試合開始の10分前、スコアブックにスターティングメンバーを書き込んでいく。

1番近本、2番糸原…。当日のスタメン表もほとんど見ず、すらすら書き込むことが出来る。

阪神は今年、開幕から25試合で1番から4番の先発メンバーを変えていない。昨季は「1番糸井、2番近本」でスタートしたが、開幕3戦目には「1番近本、2番糸原」に変更。3番には9人が座るなど、打順は流動的だった。ここまで「3番マルテ」を固定出来たことを見ても、違いは明らかだ。

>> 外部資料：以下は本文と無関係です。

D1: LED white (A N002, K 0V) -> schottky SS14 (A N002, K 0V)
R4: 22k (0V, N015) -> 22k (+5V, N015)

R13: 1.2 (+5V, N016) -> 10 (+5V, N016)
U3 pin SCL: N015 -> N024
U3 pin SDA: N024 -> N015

来日3年目のマルテは3番として、打線をつなぐ大きな役割を果たしている。「4番大山」の前に出塁することはもちろん、選球眼の良さは「2番糸原」にも好影響を及ぼす。糸原は開幕から11戦連続安打を放つなど絶好調。「後ろのマルテが球数を稼いでくれるので、逆に積極的に行けるところは行こうと今年は思っている。それがいい結果につながっていると思う」。自身の好調の要因を問われ、糸原はこう答えた。後ろに座るマルテがしっかり球を見極めくれるからこそ、初球から積極的に勝負できているという。

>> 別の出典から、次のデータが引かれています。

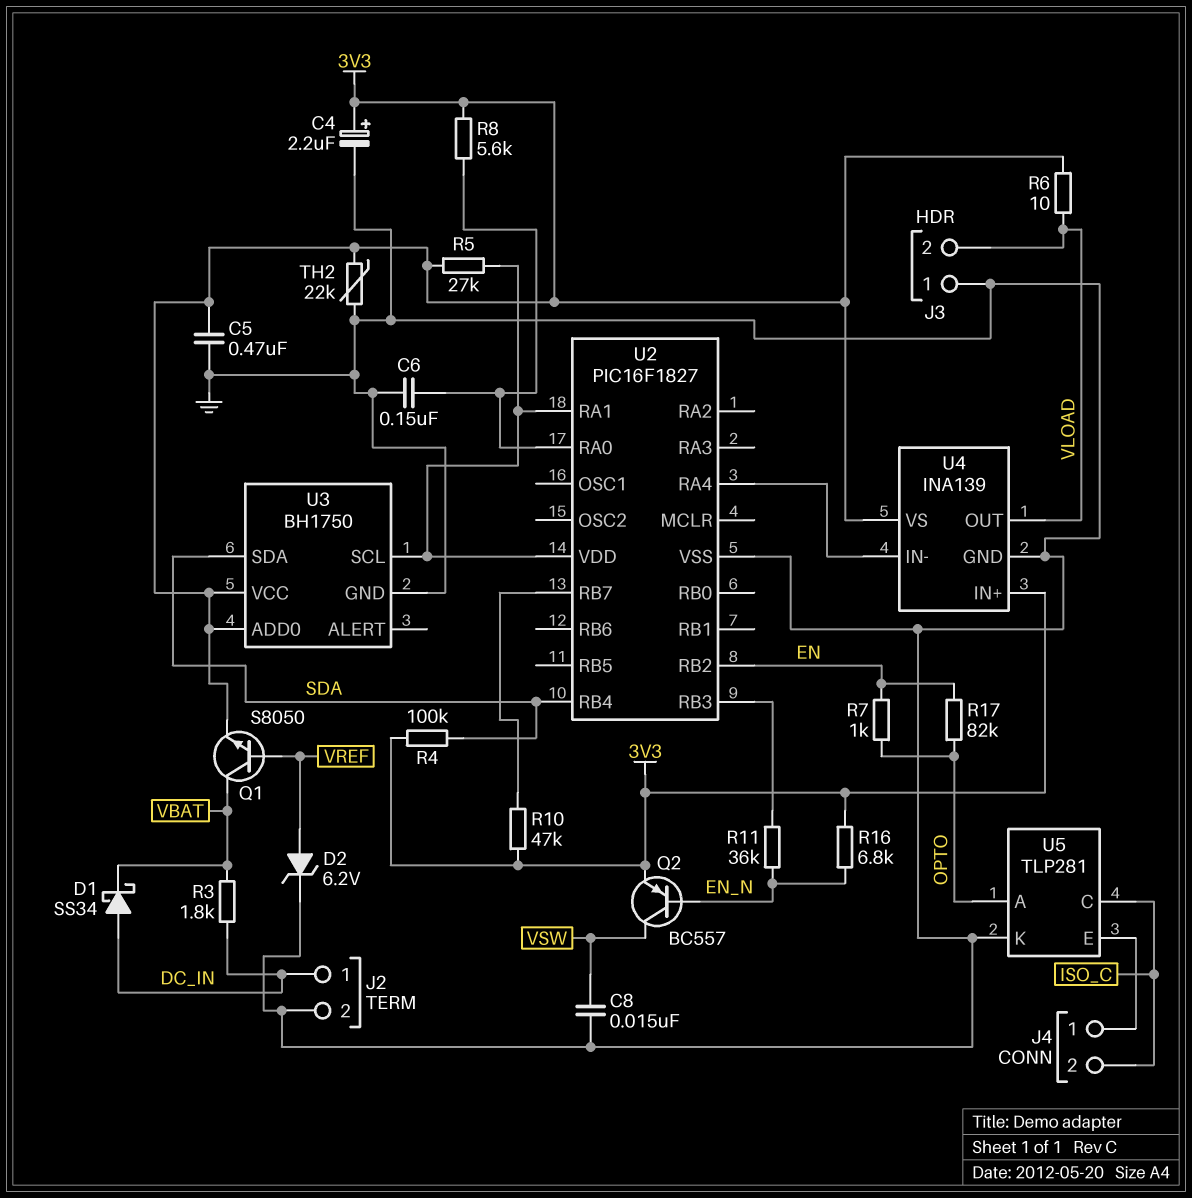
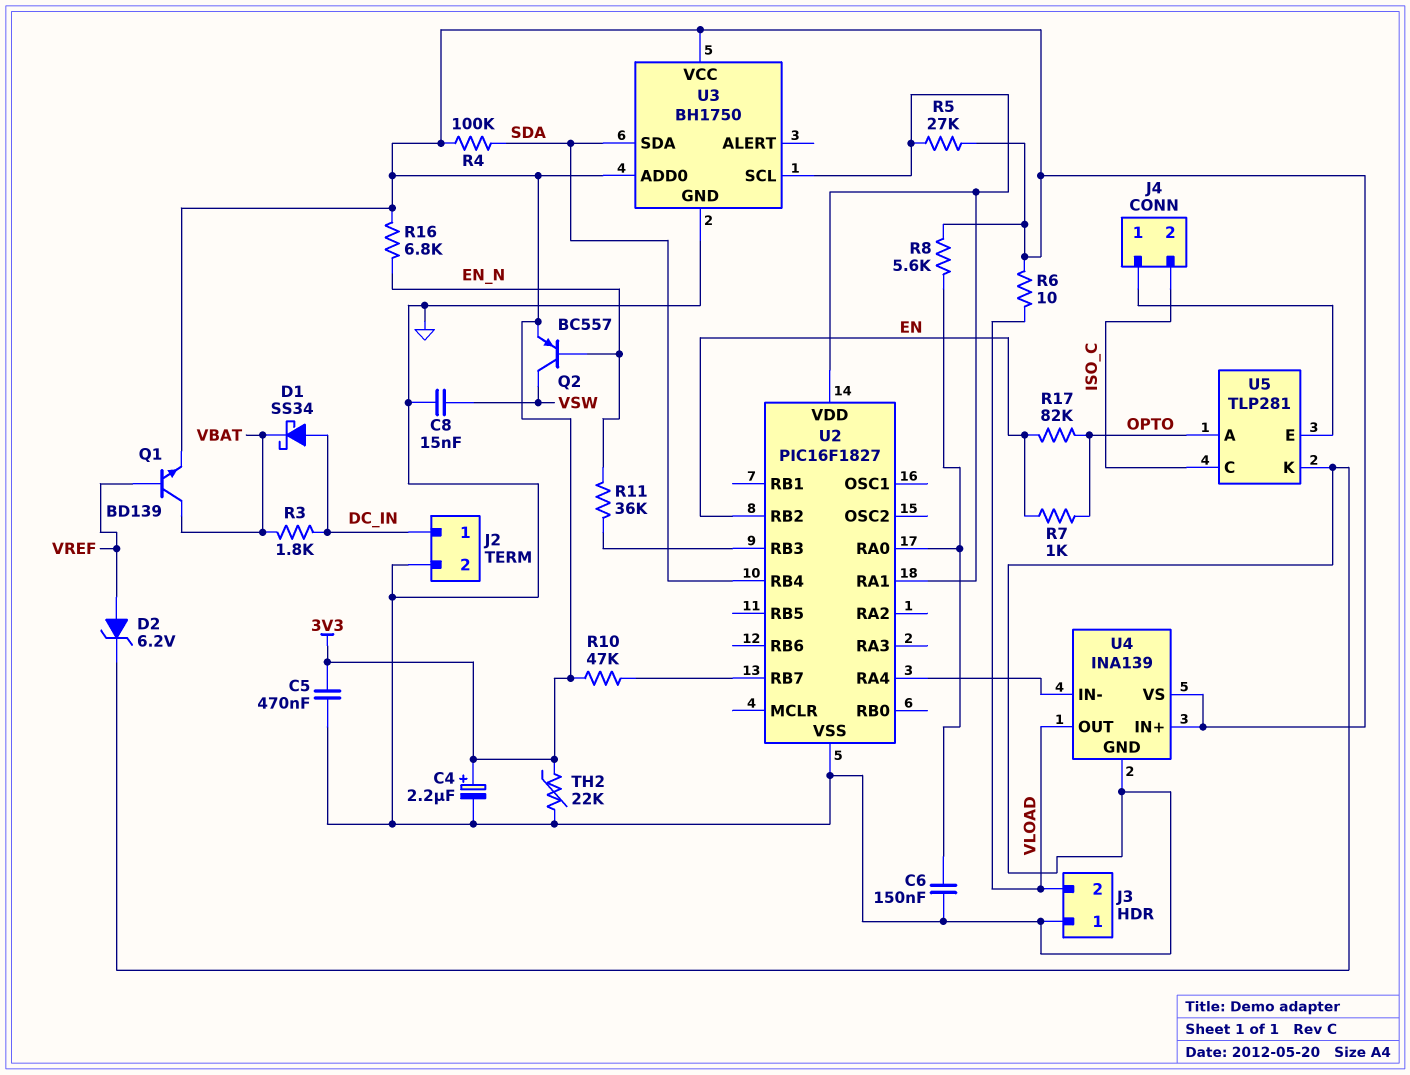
Q1: NPN S8050 (B VREF, C VBAT, E 3V3) -> NPN BD139 (B VREF, C VBAT, E 3V3)

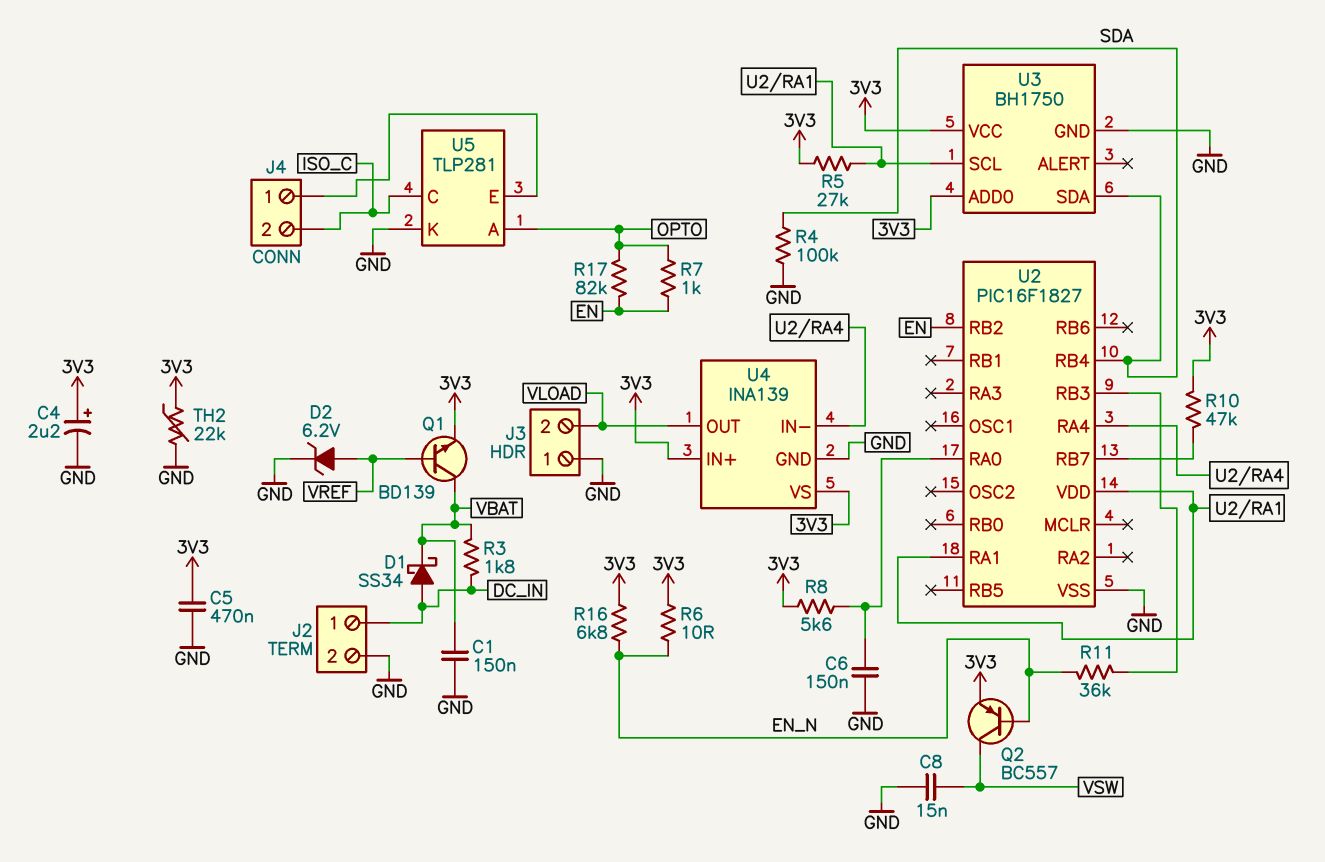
C1: none -> 150nF (GND, VBAT)
R4: 100k (3V3, SDA) -> 100k (GND, SDA)
R6: 10 (3V3, VLOAD) -> 10 (3V3, EN_N)

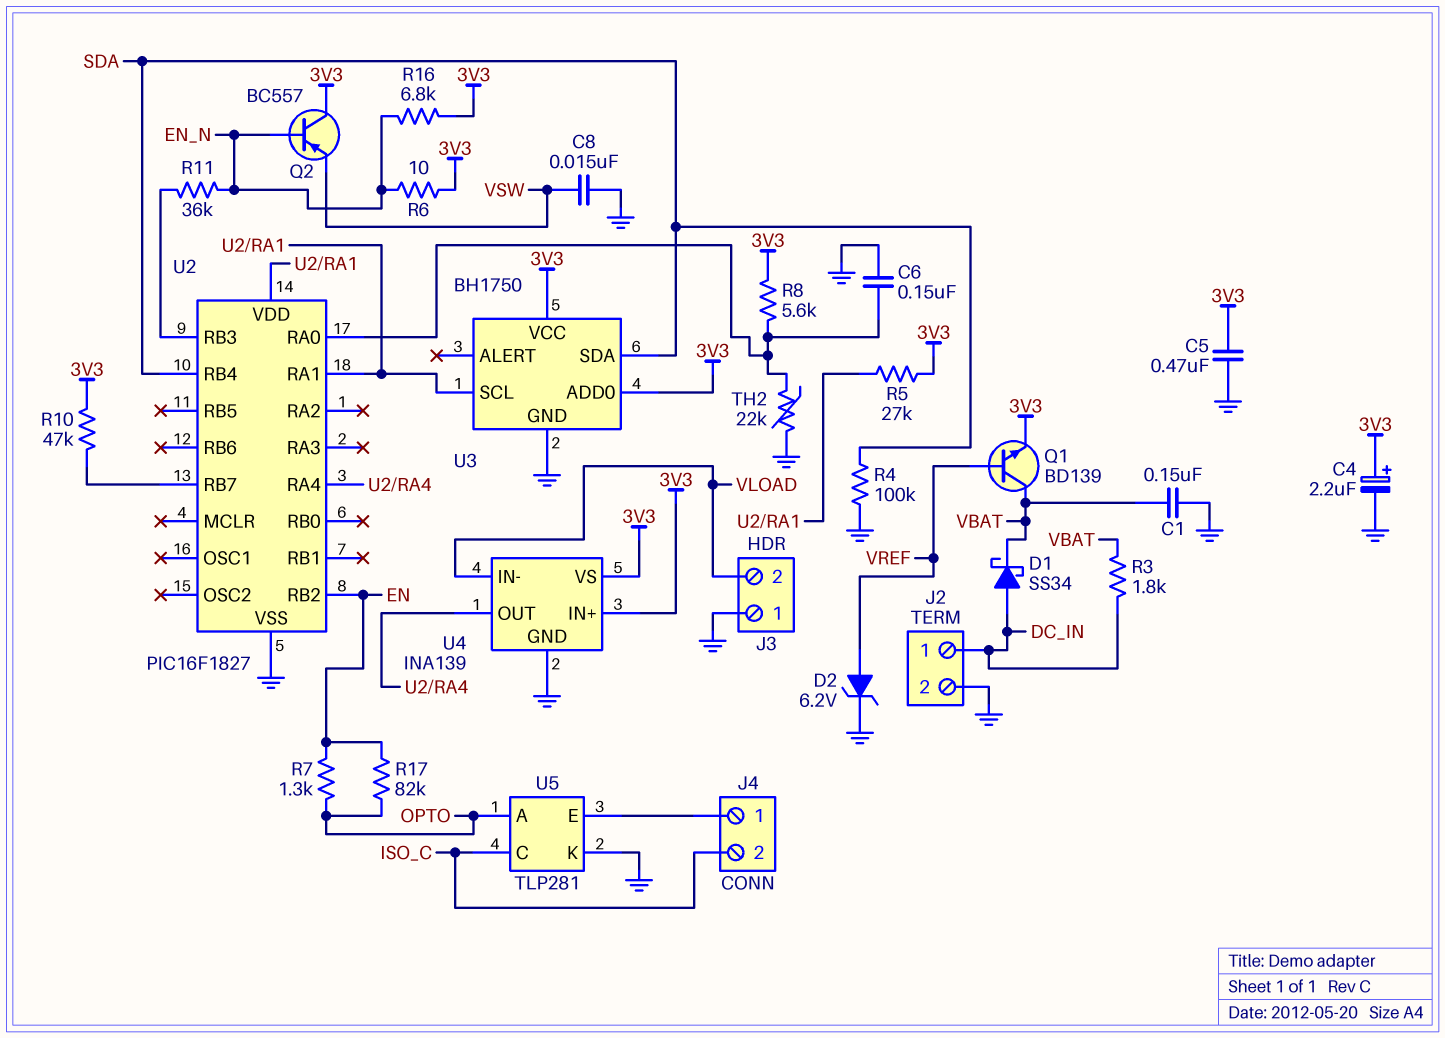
Q2: PNP BC557 (B EN_N, C VSW, E 3V3) -> PNP BC557 (B EN_N, C 3V3, E VSW)
R7: 1k (EN, OPTO) -> 1.3k (EN, OPTO)
TH2: 22k (3V3, GND) -> 22k (GND, U2/RA0)
U4 pin IN-: U2/RA4 -> VLOAD
U4 pin OUT: VLOAD -> U2/RA4

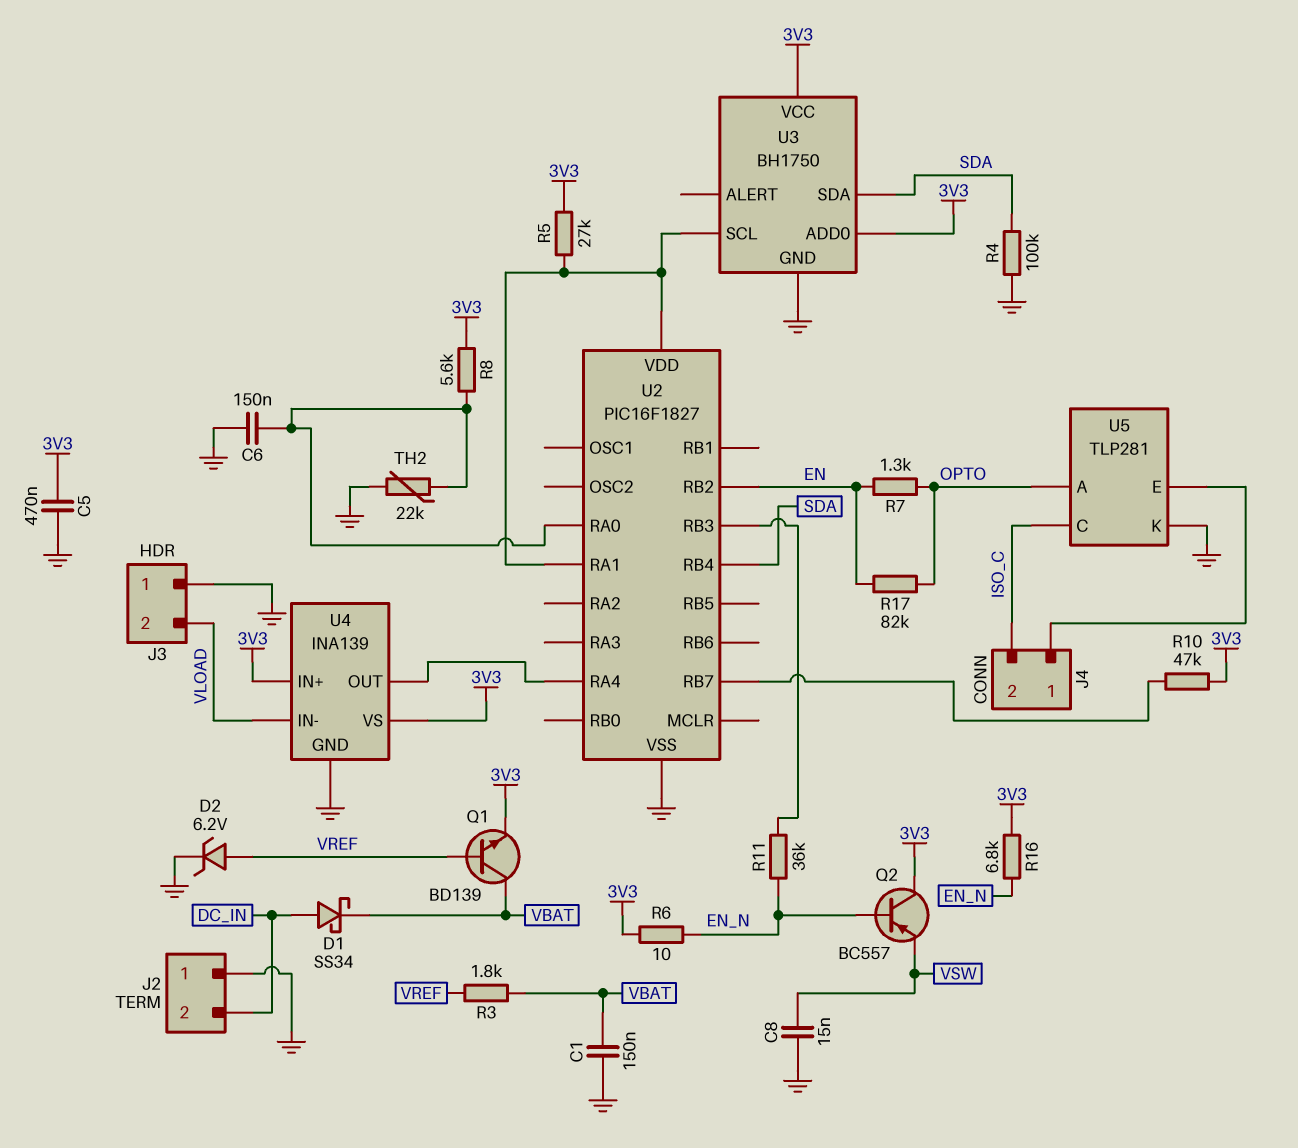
C4: 2.2uF (plus 3V3, minus GND) -> none
J2 pin 1: DC_IN -> GND
J2 pin 2: GND -> DC_IN
R3: 1.8k (DC_IN, VBAT) -> 1.8k (VBAT, VREF)

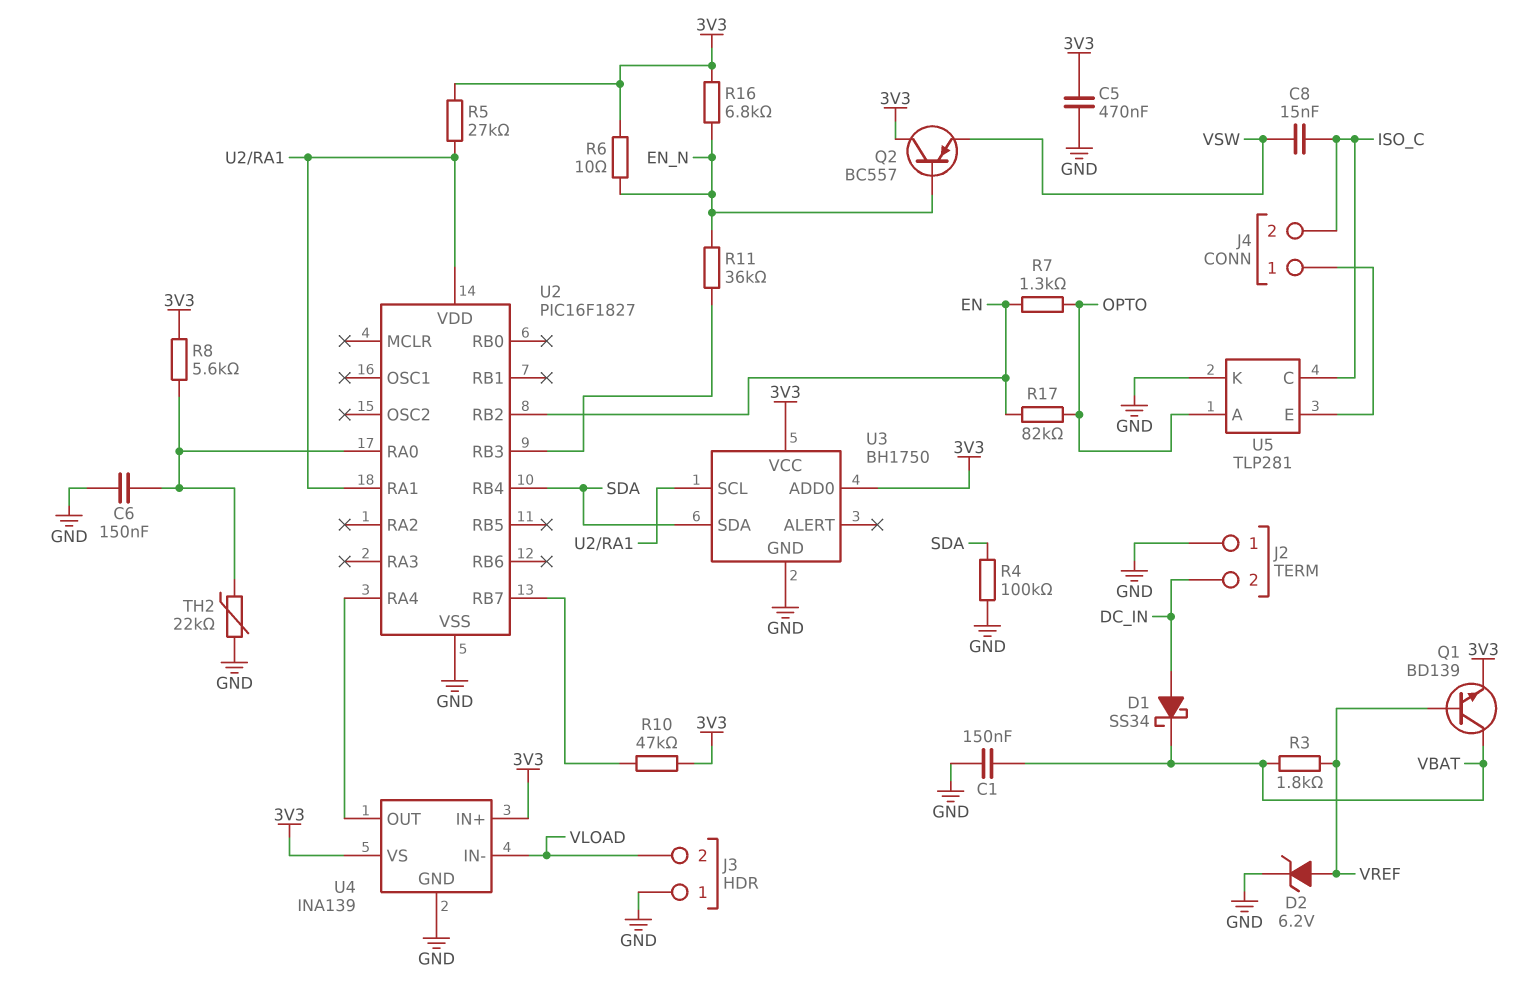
C8: 15nF (GND, VSW) -> 15nF (ISO_C, VSW)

昨シーズン終了後、井上ヘッドコーチは3番を固定することの重要性を説いていた。「確かに今季は3番には苦労しました。例えばオーダーを組んだ時に、2021年は1番・近本、4番・大山、そして3番に誰々というように、1、3、4番は、スターティングメンバーの名前を書くところに印刷されているくらいの選手を、こちら側も作っていかないといけない。そういったものをできるようになれば、またグッとチーム力が上がるような気がします」。その言葉通りに、今年は開幕3連勝し、14年以来の8連勝を挙げるなど首位をキープ。つながる打線は、他チームの脅威となっている。【阪神担当 磯綾乃】

阪神マルテ(2021年4月21日撮影)
阪神マルテ(2021年4月21日撮影)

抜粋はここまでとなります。